Existen historias infantiles diseñadas para calmar ansiedades y llenar las consciencias de recuerdos bienaventurados y cándidos. También existen relatos que se animan a mirar de frente los ribetes más sombríos y alucinados de la niñez. Algo de esto supo Pedro Mancini en 2017, cuando publicó Detrás del ruido y recuperó la infancia de William Burroughs sin concesiones, bajo una imaginación pesadillesca y macabra. Aunque de corte más autobiográfico, su nueva novela gráfica, Niño oruga, se espeja bastante con aquel libro que retrataba al autor de El almuerzo desnudo. Sobre todo, en su manera de trazar diálogos inquietantes con ese territorio enigmático que llamamos niñez.
La literatura, el cine, la historieta produjeron un sinfín de parábolas “extraoficiales” sobre la infancia. Es decir; sobre lo incierto, la melancolía inexplicable o lo siniestro disfrazado de inocencia. El cuento ilustrado de Maurice Sendak, Donde viven los monstruos, fue uno de los más resonantes y fecundos. Un niño huía de su casa tras una discusión familiar y se perdía en una especie de bosque encantado habitado por monstruos regordetes, peludos, algo sentimentales y torpes. No había una voluntad pedagogizante, no había búsqueda de moraleja. Solo la descripción de un período desconcertante de la vida, que -aunque no carezca de momentos lúdicos y felices- muchas veces se transita de manera poco amable.
Con un espíritu parecido al de Sendak -sin sesgo moralizante, pero con un tono más paranoide y macabro-, Mancini construye su historia: la fuga fantástica de un niño que debe ir una temporada a la casa de su abuelo para cuidarlo, y se tropieza con un mundo extraordinario. En lo de su abuelo no encuentra, digamos, un simple hogar, sino un espacio con el aspecto de un museo iluminista pero repleto de objetos extraños y criaturas que funcionan como emisarios, cuya misión es conducirlo hacia otras latitudes: el Ultramundo. Es en este territorio donde el protagonista, Víctor, se mete de lleno en una seguidilla de secuencias enrarecidas, que comienzan con un banquete junto a una troupe de invitados que se llaman Rey Huevo, Cara de Tentáculos y Señor Cabeza de Zorro. De ahí en adelante la lógica racional deja de tener lugar y la estructura de la trama -apoyada en lo maravilloso- se vuelve mucho menos lineal (capacidad de tensar lo real a puro juego: huella estilística de Mancini).

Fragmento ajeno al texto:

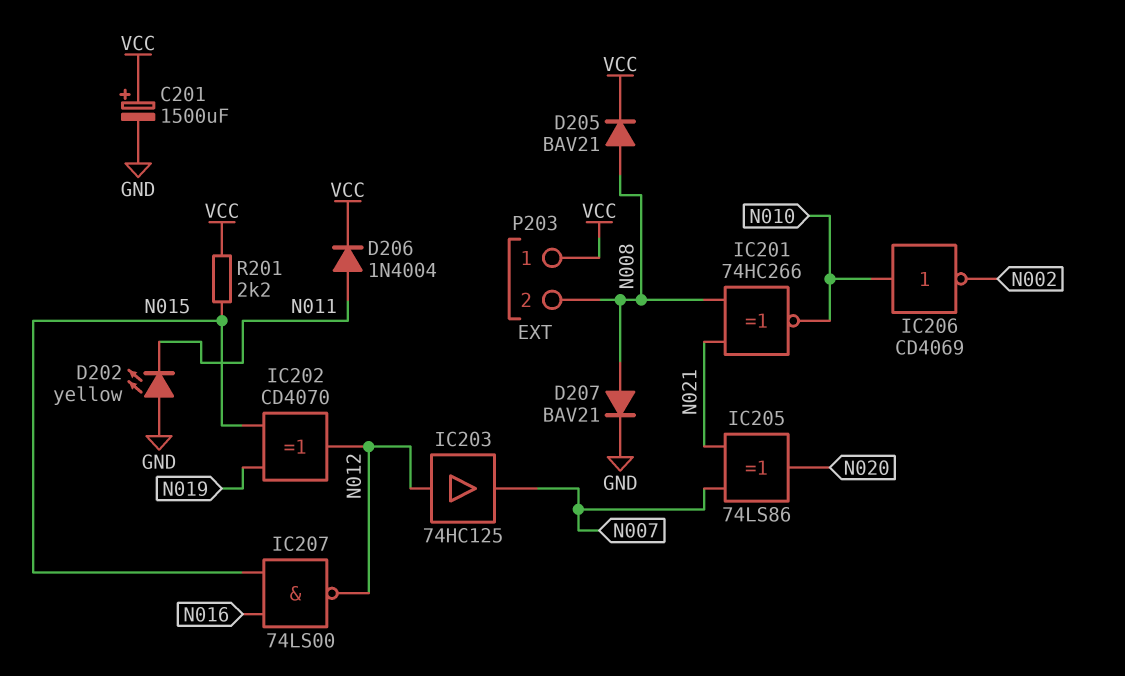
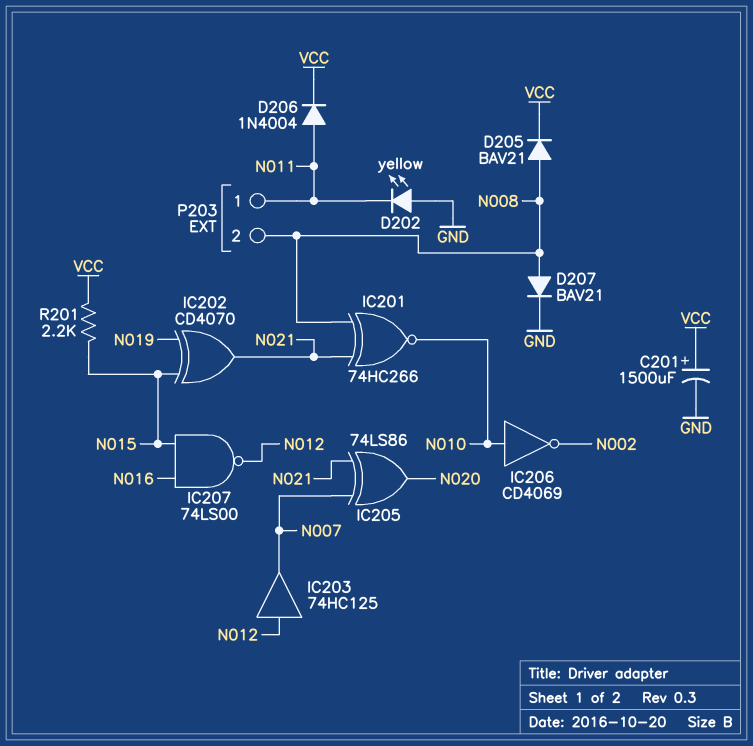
IC202: XOR CD4070 (in N015, in N019, out N012) -> XOR CD4070 (in N015, in N019, out N021)
P203 pin 1: VCC -> N011

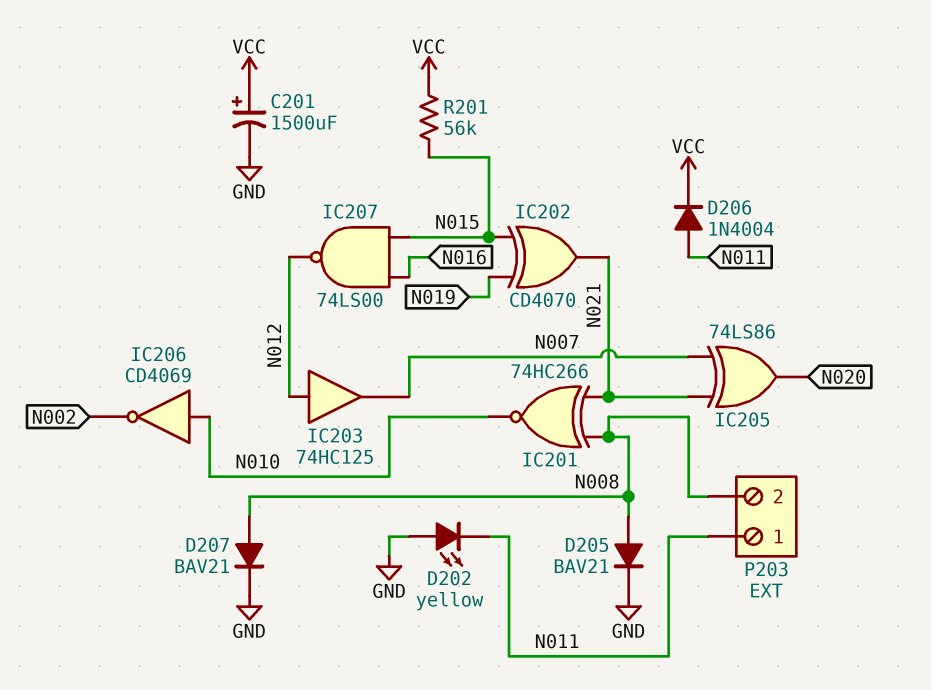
D205: diode BAV21 (A N008, K VCC) -> diode BAV21 (A N008, K GND)
R201: 2.2k (N015, VCC) -> 56k (N015, VCC)

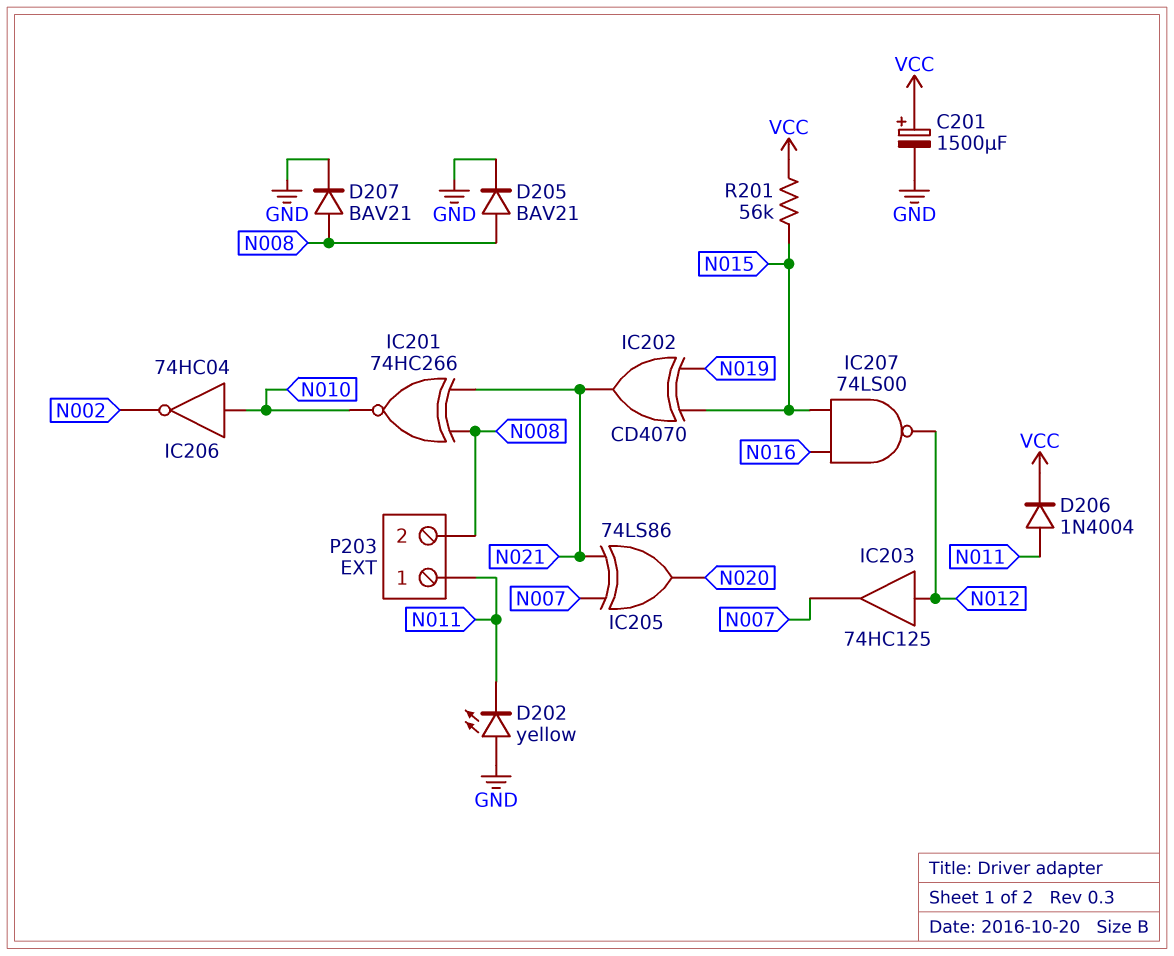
IC206: NOT CD4069 (in N010, out N002) -> NOT 74HC04 (in N010, out N002)

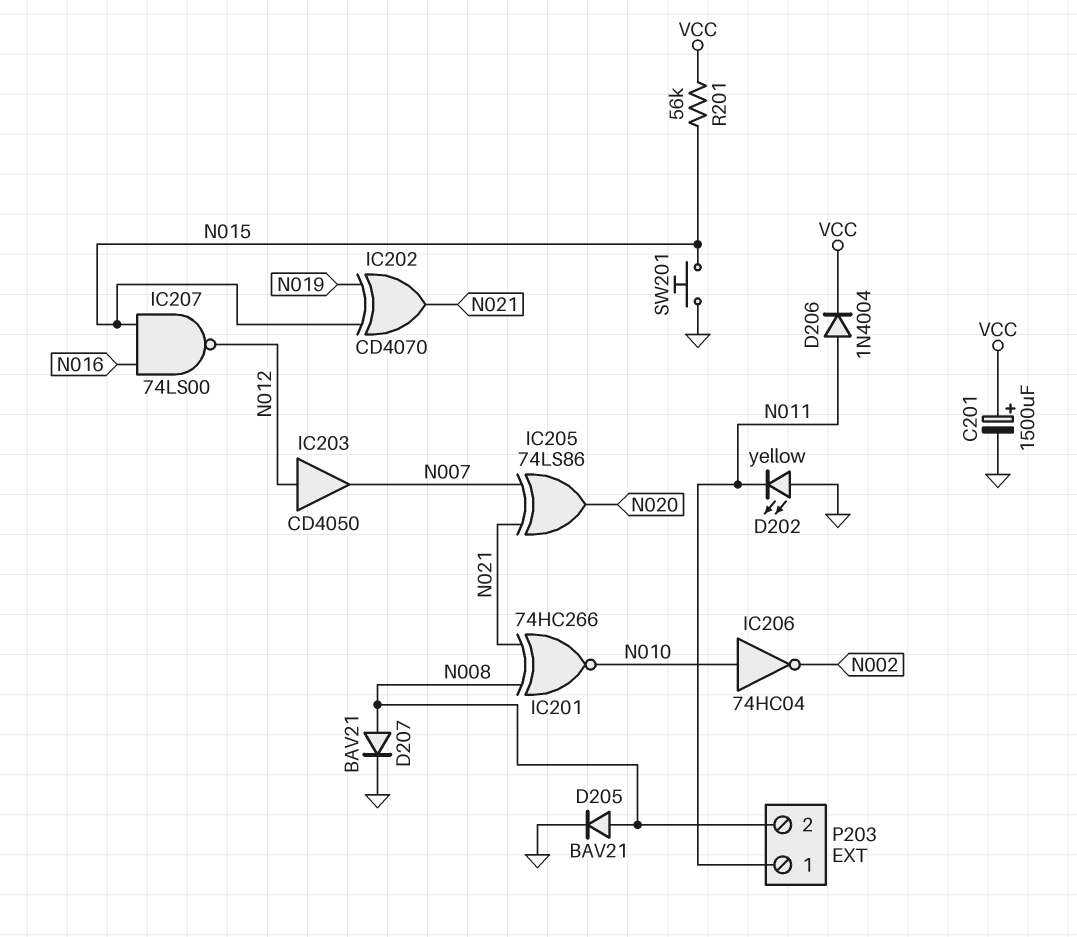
IC203: buffer 74HC125 (in N012, out N007) -> buffer CD4050 (in N012, out N007)
SW201: none -> button (GND, N015)

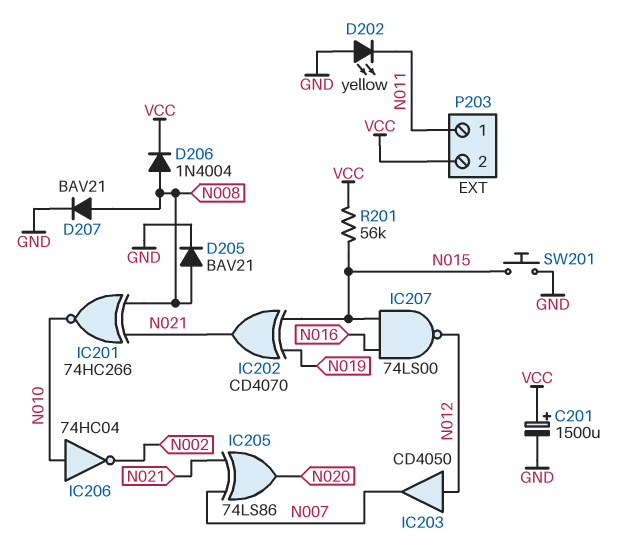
D206: diode 1N4004 (A N011, K VCC) -> diode 1N4004 (A N008, K VCC)
P203 pin 2: N008 -> VCC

Para encontrar a su abuelo, que se supone extraviado en otro plano de la realidad, Víctor encara una aventura metafísica contra el Anti-Ser (“ver el rostro del horror”) a fuerza de convertirse en un “guerrero ultradeformer”. Niño Oruga se vuelve, entonces, relato de autosuperación en cierta línea argumental en la que hay que destruir el Ego para desactivar la demencia persecutoria reinante en el Ultramundo, mientras unas medusas inmensas surcan el cielo ennegrecido a pleno rotulador.
Si lo despojamos de los elementos fantásticos que condimentan la narración, el escenario donde transcurre esta historia (el Ultramundo de Mancini) se parece bastante a nuestro mundo circundante. Un sistema de vigilancia omnipresente a partir de unos gigantes ojos que vuelan y disparan, la insistencia en retratar vidas asfixiadas 24/7, la imposibilidad de imaginar un “afuera” del control. Y en ese raid, la única opción de gambetear la vigilancia permanente es organizarse y refugiarse con amigos bajo tierra: alegorías undergrounds para políticas paranoicas.
Con Niño Oruga, Mancini construye una novela de autoconocimiento más bien díscola, una historia de transformación sufrida (nadie acepta sin reniegos dejar de ser quien es, ni siquiera la oruga que se vuelve mariposa). Como si nos dijera que, para hacer relectura familiar y búsqueda interior, primero fuese necesario interrumpir la realidad y tornarla ensoñada, alucinatoria, extraña. Después de recorrer el laberinto frenético y paranoico de su Ultramundo, quisiéramos salir corriendo y abrazar el corazón de lo mundano.